サリー・スワンがーがここの手伝いをしろって
Ada:
I… I need help but… I need… I do need help, but I need a labore.
手伝いは必要だけど力仕事ができなくては…
There’s… there’s plowing and rough work. I think there’s been a misunderstanding.
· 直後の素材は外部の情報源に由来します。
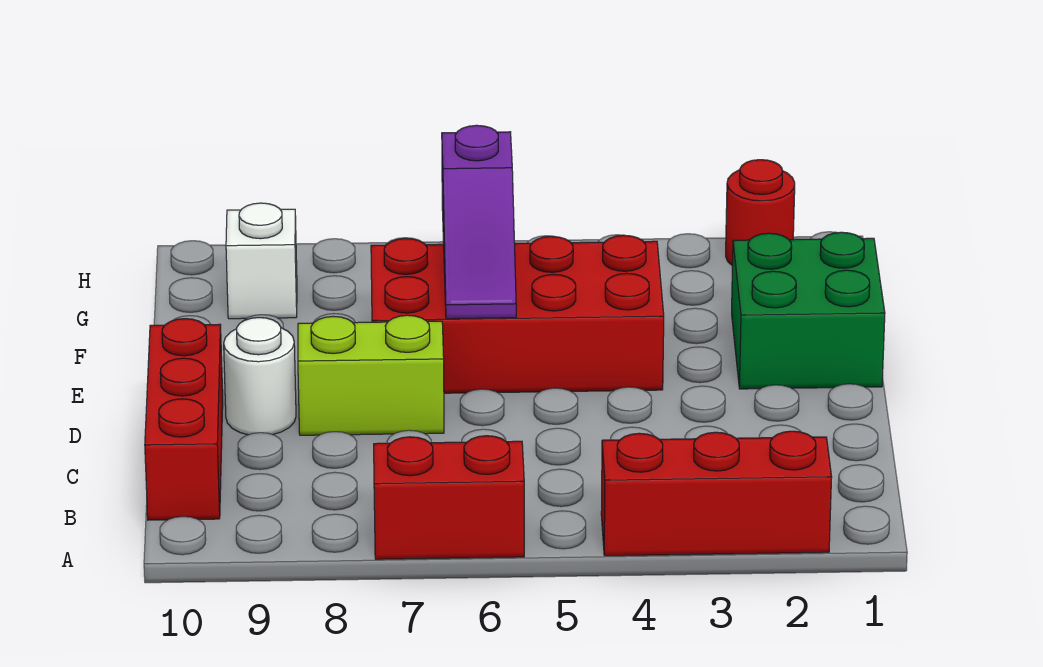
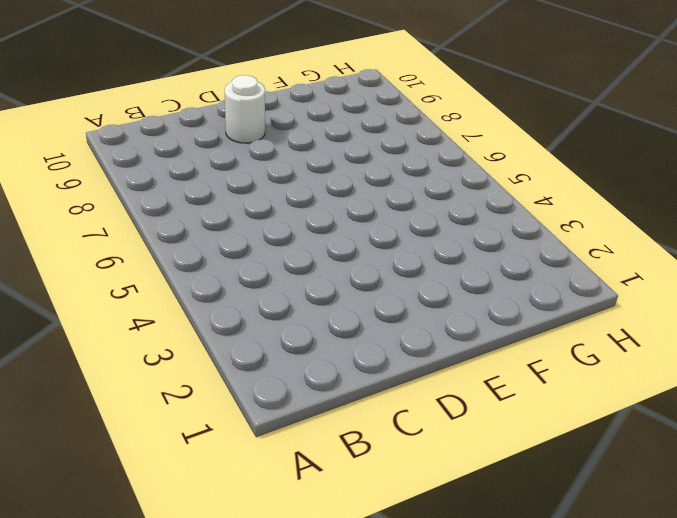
none -> red brick A2:A4 level 1
none -> red brick A6:A7 level 1

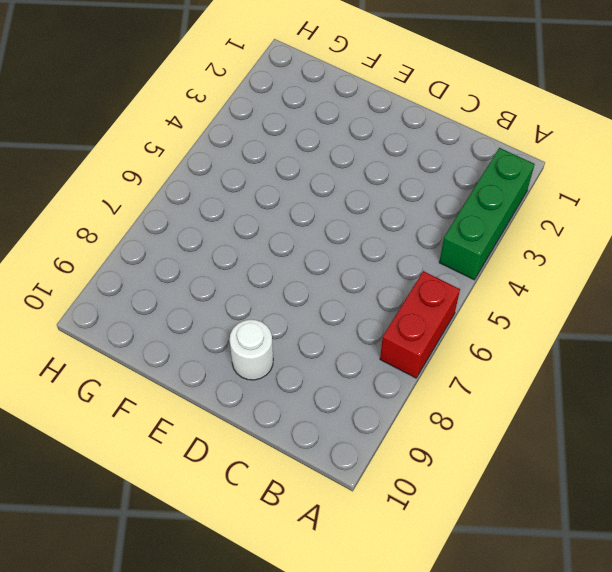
green brick A2:A4 level 1 -> red brick A2:A4 level 1
none -> red brick B10:D10 level 1
none -> lime brick D7:D8 level 1

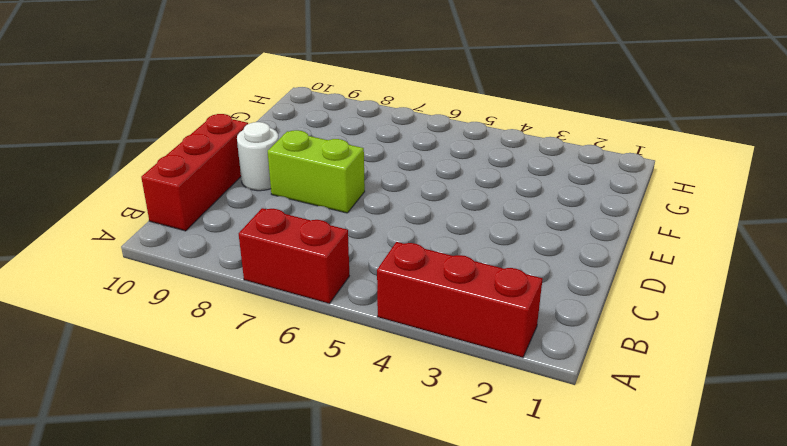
none -> green brick E1:F2 level 1
none -> red brick E4:F7 level 1

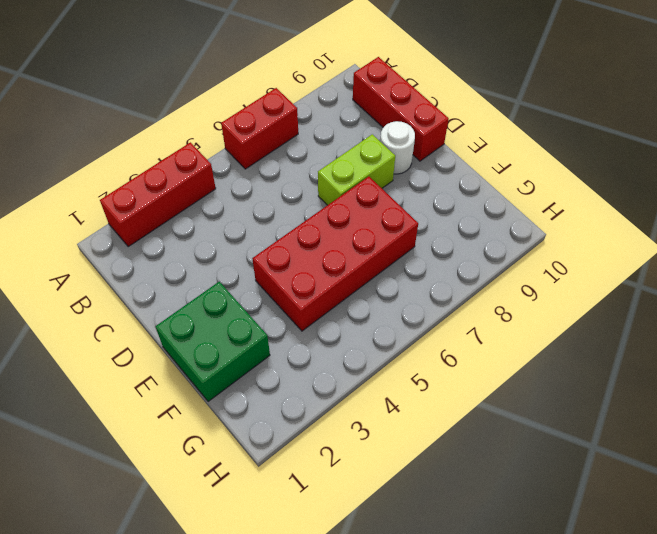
none -> white brick G9 level 1
none -> red round brick H2 level 1

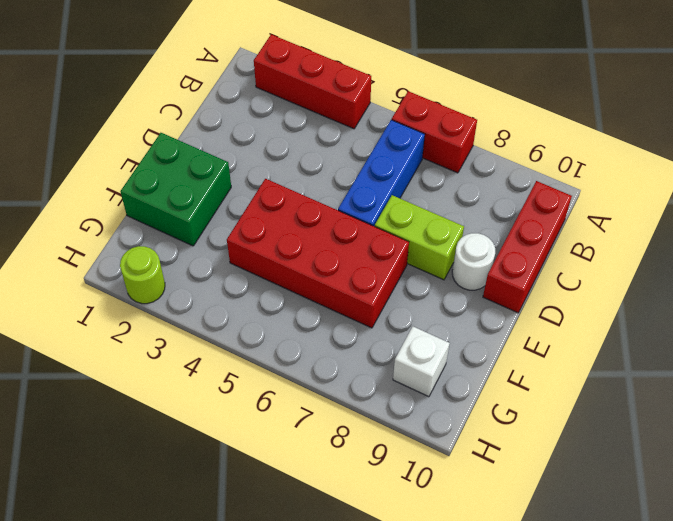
blue brick B6:D6 level 1 -> none
lime round brick H2 level 1 -> red round brick H2 level 1
none -> purple slope E6:G6 level 2 top G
畑を耕したり 物を運んだりするのよ。 せっかくだけど
Ruby:
What’s that rake for?
その熊手は?
Ada:
The rake?
熊手?
Ruby:
Well, it ain’t for gradenin’, that’s for sure.
花壇のお手入れ?
Number one, you got a horse? I can plow all day. I’m a worker.
1つ あたしは畑仕事が得意
Number two, ain’t no man better’n me.
2つ 男もかなわない
’cause there ain’t no man around who ain’t old or full of mischief.
残っている男は年寄りと子供だから
I know your plight.
不運は聞いたわ
Ada:
My plight?
不運?
Ruby:
Am I hard to hear? Cause you keep repeatin’ everythin’.
いちいち聞き返さないでよ
I ain’t look’ for money. I never cared for it and it ain’t worth nothin’.
お金は要らないわ 価値がないから
I expect to board and eat, at the same table.
食事と寝床だけ
I ain’t a servant, if you get my meanin’.
メイドじゃないから同じテーブルに
Ada:
You’re not a servant.
メイドじゃない
Ruby:
People’s gonna have to empty their own night jars is my point.
寝室の便器は自分で始末する
And I don’t expect to work whilst you sit around and watch, neither.
あんたも働くのよ
Ada:
Right.
Ruby:
Right. Is that a yes or a no?
それはイエス? ノー?
二人は共同生活を始め、ルビーはエイダに畑仕事や狩を教えます。エイダはルビーに『嵐が丘』を読み聞かせ、亡き父への想いを語り、戦地にいる恋人インマンに対する気持ちを打ち明けます。それまで全く重なることがなかった二人の人生が、お互いの心根を垣間見るうちに、二人の間に信頼が生まれ、友情が芽生えていきます。
▽サウスカロライナ州
アパラチアはかつてチェロキーが静かにくらしていた場所です。ところがアメリカ合衆国によってその地を追われてしまいます。チェロキーの「高い山の頂は天国と接している」という言葉から、「コールドマウンテンがその場所だ」と信じられるようになる原作のエピソードが印象的です。
(*)参考図書
『学校では教えてくれない本当のアメリカの歴史』
(ハワード・ジン著)
『コールドマウンテン』
(チャールズ・フレイジャー著、土屋政雄訳)
『ロックを生んだアメリカ南部』
(ジェームス・バーダマン 村上薫共著)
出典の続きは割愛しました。